I assume both countries are still seeing spread, but we don't hear about it for various reasons. Nobody is immune to this thing and people are traveling, it's gonna spread to some degree for another while no matter what.

China is probably just rigging the numbers to appear powerful and superior. Fair enough. If they have it relatively under control and are so unconcerned that they have meetings about rigging numbers.....then they must be OK.

My guess is Korea is just really good and stamping out flareups and most new moderate cases are riding them out at home. Hence the trickle of deaths without the new cases. Of course deaths can trail infection by 2 weeks as well.

I'm interested to see what this means for Korea moving forward. Is there going to be a mega-outbreak of this in 2022 since few people have been infected and built resistance relative to somewhere like the US where 40-50% or more will get it?

The South Koreans have effectively flattened the curve, but because the incubation period is long and some cases are asymptomatic, a percentage of the critical workers needed to keep society running are carrying it and don't know it. By being out and about, they are infecting others and some of those others get sick. Very few cases are coming in from outside the country because they are taking the same measures a lot of countries are to quarantine people coming into the country.

I wouldn't be surprised if the majority of new infections are from people who are asymptomatic (either truly asymptomatic or pre-symptomatic).

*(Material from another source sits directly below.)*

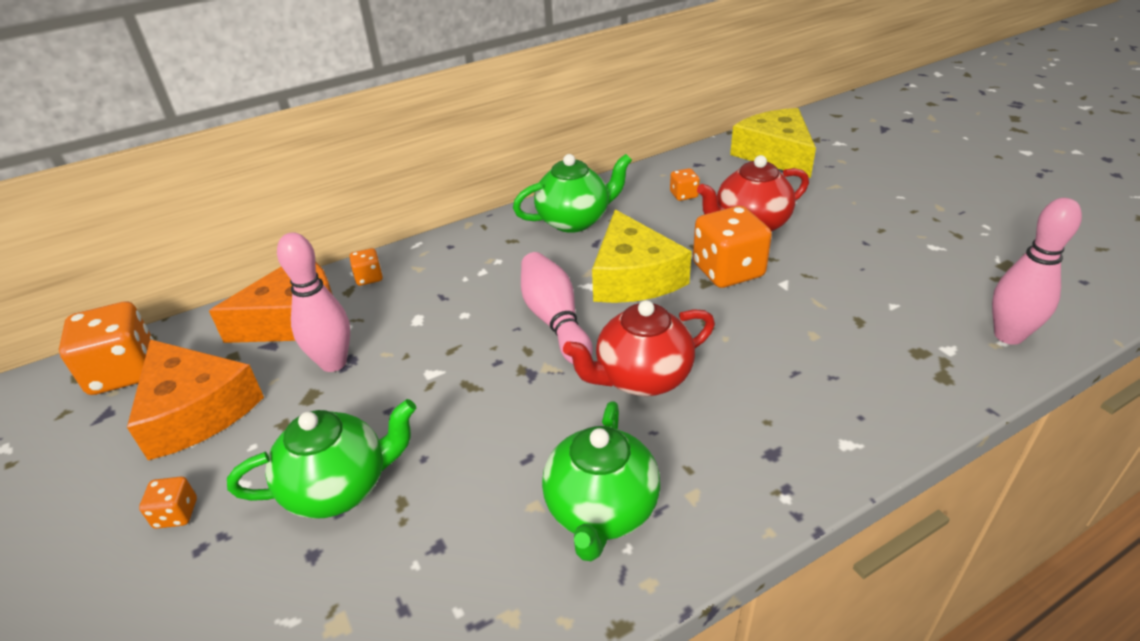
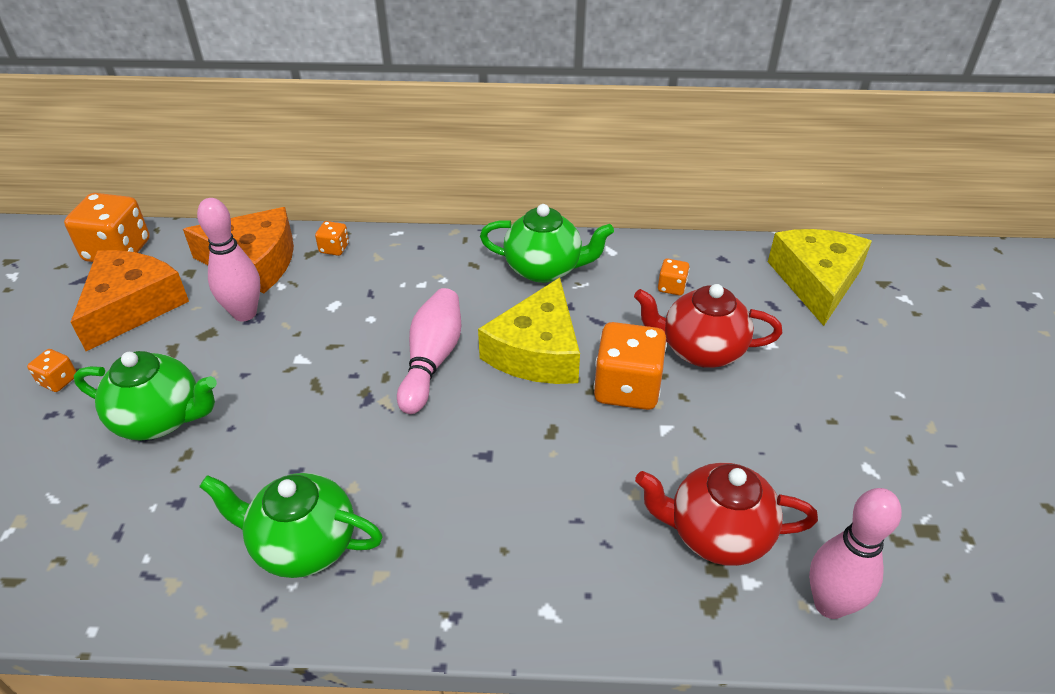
camera: 30 degrees right, 5 degrees up
(196, 410) = (132, 306): orange cheese -> orange cheese turned 150 degrees counterclockwise
(601, 511) = (303, 545): green teapot -> green teapot turned 60 degrees clockwise
(642, 378) = (445, 451): red teapot -> red teapot (717, 534)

I suspect the models are optimistic as well. The critique I've seen is that they're overestimating the effectiveness of the social distancing measures we've put in place.


I hadn't heard that. Needless to say that would be very bad for the USA, 71% of our population is overweight. I just ordered another scale because I left mine at the office which is now closed.

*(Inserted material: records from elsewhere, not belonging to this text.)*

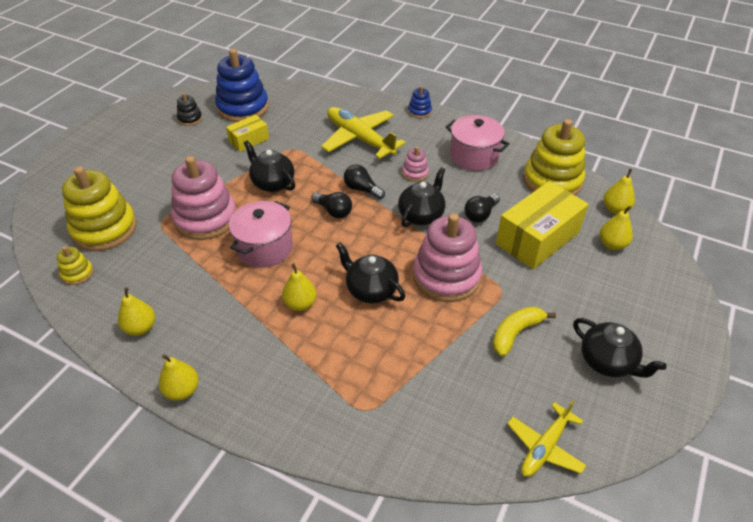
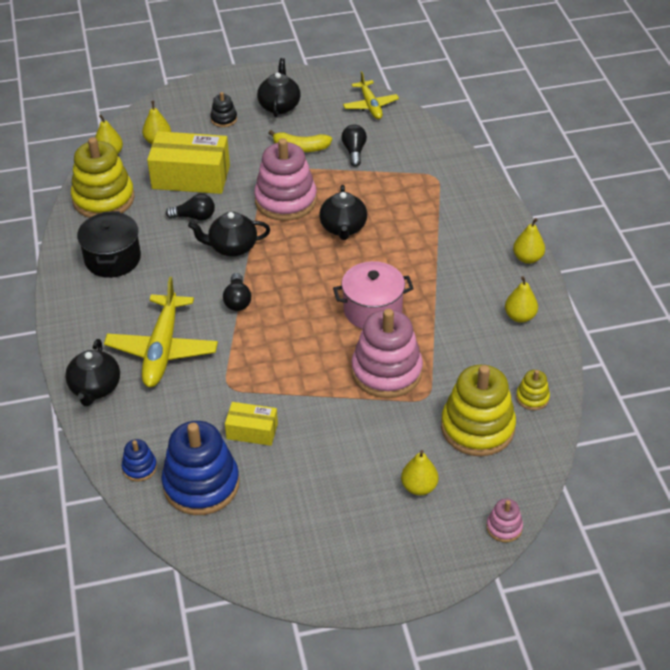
camera: 130 degrees left, 0 degrees up
(190, 119) = (269, 514): black stacking toy -> black stacking toy (224, 119)
(272, 183) = (294, 363): black teapot -> black teapot (95, 388)
(300, 304) = (398, 253): yellow pear -> yellow pear (419, 487)
(333, 211) = (285, 299): black light bulb -> black light bulb (354, 151)
(415, 173) = (178, 281): pink stacking toy -> pink stacking toy (504, 527)
(419, 111) = (67, 335): blue stacking toy -> blue stacking toy (139, 467)
(474, 156) = (113, 259): pink pot -> black pot
(545, 446) = (370, 105): yellow plane -> yellow plane turned 75 degrees clockwise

I have heard that obesity is a complicating factor that puts a lot of American at risk. Though a study i found years ago showed that people who were a little overweight, but not obese tended to have the highest survival rate for serious illness because they have enough stored to help them through without it being a health risk.

Yes, what does it mean going forward. Your last sentence indicates you are still hoping for herd immunity. What if immunity is lost after a too short time? There would be no herd immunity at all. I think we don't know that yet. But this specific question is unrelated to South Korea, I think.

If most of the world gets it before the vaccine and immunity only lasts ~2 years, the virus might be effectively extinct by the time immunity wears off. If small pox came back it would be devastating for most of the world under 50 because nobody has been vaccinated, but it's not a problem because as far as we can tell it's extinct in the wild.